At each time step \(t\), the probabilities are all recomputed, following this equation:

\[\begin{split}p_k(t+1) = \begin{cases} (1 - \beta) p_k(t) + \beta \times 1 & \text{if}\; \hat{\mu}_k(t) = \max_j \hat{\mu}_j(t) \\ (1 - \beta) p_k(t) + \beta \times 0 & \text{otherwise}. \end{cases}\end{split}\]
\(\beta \in (0, 1)\) is a learning rate, default is BETA = 0.5.
And then arm \(A_k(t+1)\) is randomly selected from the distribution \((p_k(t+1))_{1 \leq k \leq K}\).
References: [Kuleshov & Precup - JMLR, 2000](http://www.cs.mcgill.ca/~vkules/bandits.pdf#page=6), [Sutton & Barto, 1998]

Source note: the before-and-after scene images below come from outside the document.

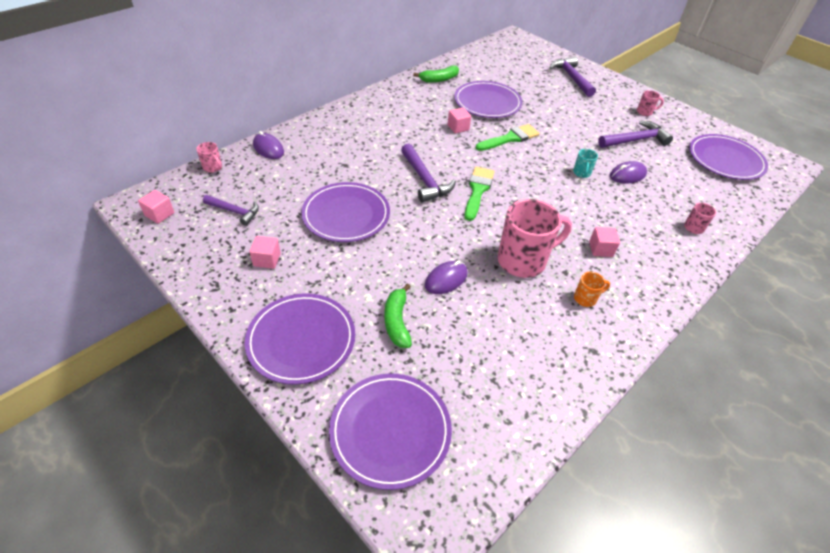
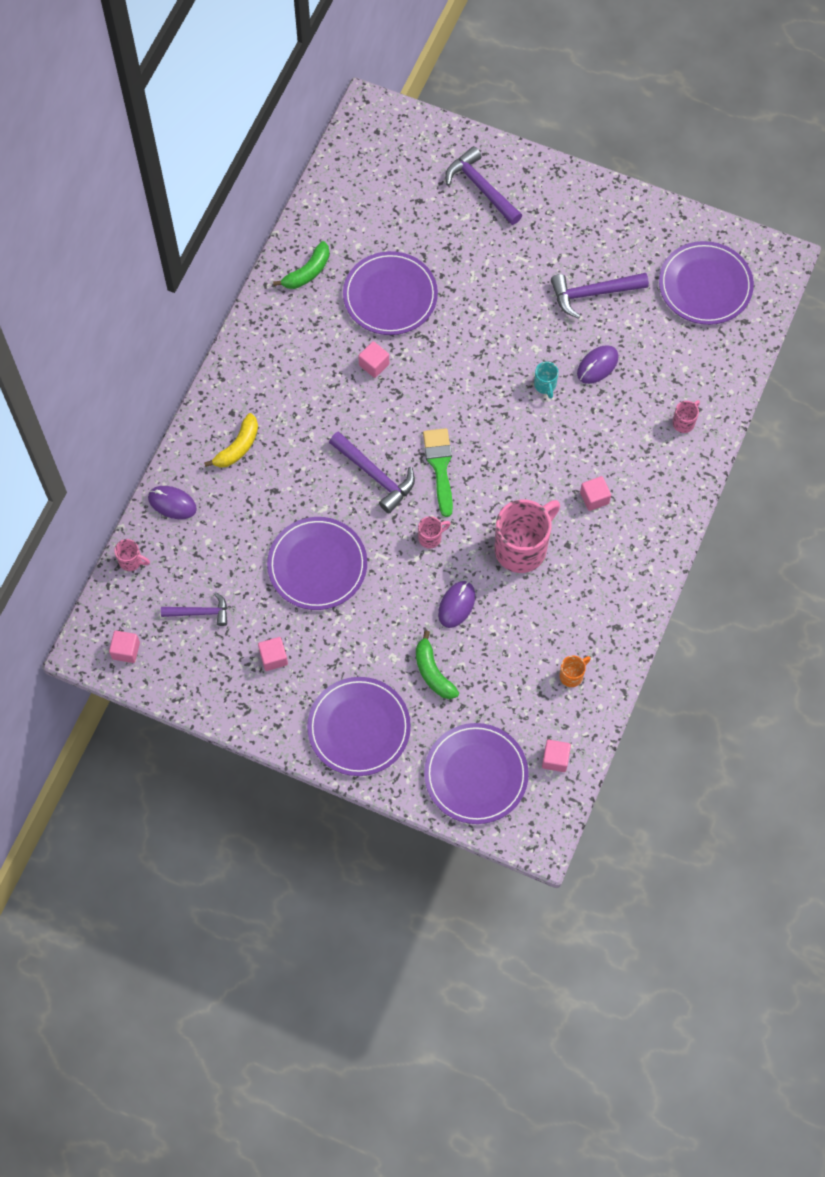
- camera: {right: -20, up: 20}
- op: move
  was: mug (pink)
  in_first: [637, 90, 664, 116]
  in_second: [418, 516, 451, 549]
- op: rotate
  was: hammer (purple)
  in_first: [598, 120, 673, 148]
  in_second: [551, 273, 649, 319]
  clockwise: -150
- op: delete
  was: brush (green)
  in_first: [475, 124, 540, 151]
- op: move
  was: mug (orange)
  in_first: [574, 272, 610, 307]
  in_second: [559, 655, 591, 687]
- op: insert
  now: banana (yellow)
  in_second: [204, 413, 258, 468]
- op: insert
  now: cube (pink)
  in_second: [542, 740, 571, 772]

Policies.ProbabilityPursuit.BETA = 0.5¶: Default value for the beta parameter

class Policies.ProbabilityPursuit.ProbabilityPursuit(nbArms, beta=0.5, prior='uniform', lower=0.0, amplitude=1.0)[source]¶

The basic Probability pursuit algorithm.

References: [Kuleshov & Precup - JMLR, 2000](http://www.cs.mcgill.ca/~vkules/bandits.pdf#page=6), [Sutton & Barto, 1998]

__init__(nbArms, beta=0.5, prior='uniform', lower=0.0, amplitude=1.0)[source]¶: New policy.

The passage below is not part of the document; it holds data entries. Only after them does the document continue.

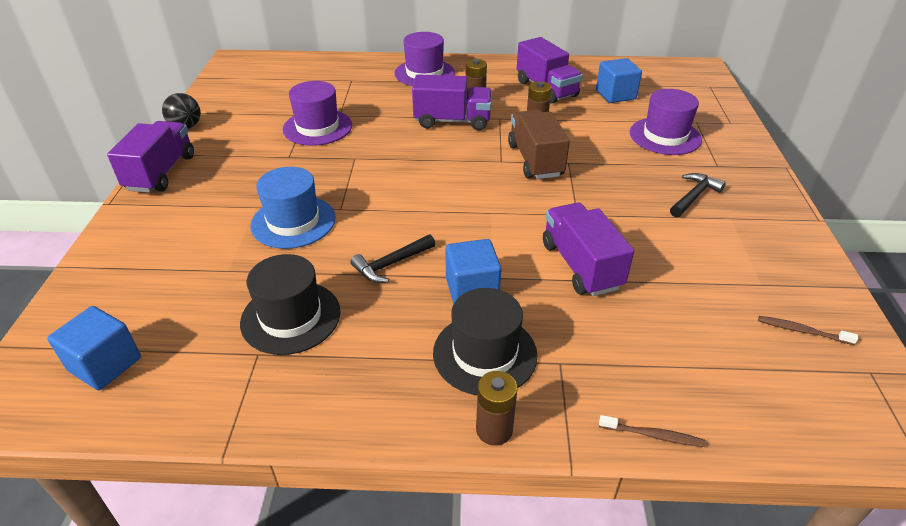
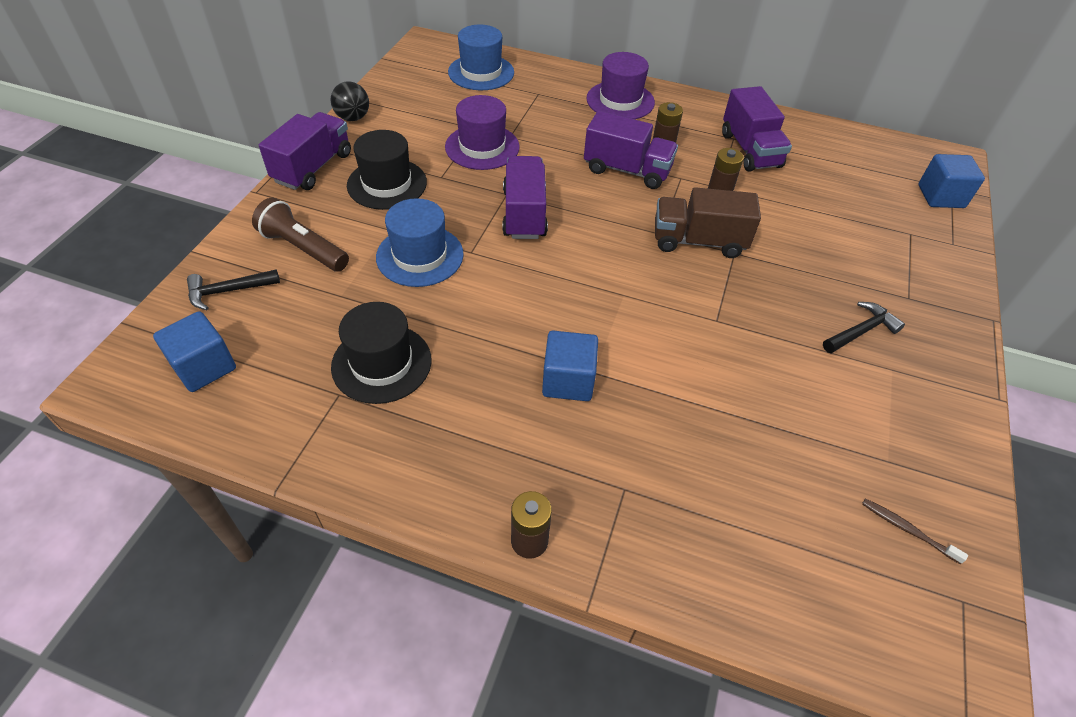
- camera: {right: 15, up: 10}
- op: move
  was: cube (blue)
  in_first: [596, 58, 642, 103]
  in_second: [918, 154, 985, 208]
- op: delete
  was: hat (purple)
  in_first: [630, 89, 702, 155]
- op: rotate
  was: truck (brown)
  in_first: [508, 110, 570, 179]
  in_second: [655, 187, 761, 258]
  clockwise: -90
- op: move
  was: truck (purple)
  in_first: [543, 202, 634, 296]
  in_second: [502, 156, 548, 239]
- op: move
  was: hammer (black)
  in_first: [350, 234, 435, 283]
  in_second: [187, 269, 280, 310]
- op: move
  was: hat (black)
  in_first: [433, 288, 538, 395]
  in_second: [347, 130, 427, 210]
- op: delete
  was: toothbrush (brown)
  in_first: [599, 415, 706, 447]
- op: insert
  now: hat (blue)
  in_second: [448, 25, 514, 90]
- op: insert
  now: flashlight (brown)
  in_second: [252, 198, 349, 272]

getReward(arm, reward)[source]¶: Give a reward: accumulate rewards on that arm k, then update the probabilities \(p_k(t)\) of each arm.

choice()[source]¶: One random selection, with probabilities \((p_k(t))_{1 \leq k \leq K}\), thank to numpy.random.choice().

choiceWithRank(rank=1)[source]¶: Multiple (rank >= 1) random selection, with probabilities \((p_k(t))_{1 \leq k \leq K}\), thank to numpy.random.choice(), and select the last one (less probable).

choiceFromSubSet(availableArms='all')[source]¶: One random selection, from availableArms, with probabilities \((p_k(t))_{1 \leq k \leq K}\), thank to numpy.random.choice().

choiceMultiple(nb=1)[source]¶: Multiple (nb >= 1) random selection, with probabilities \((p_k(t))_{1 \leq k \leq K}\), thank to numpy.random.choice().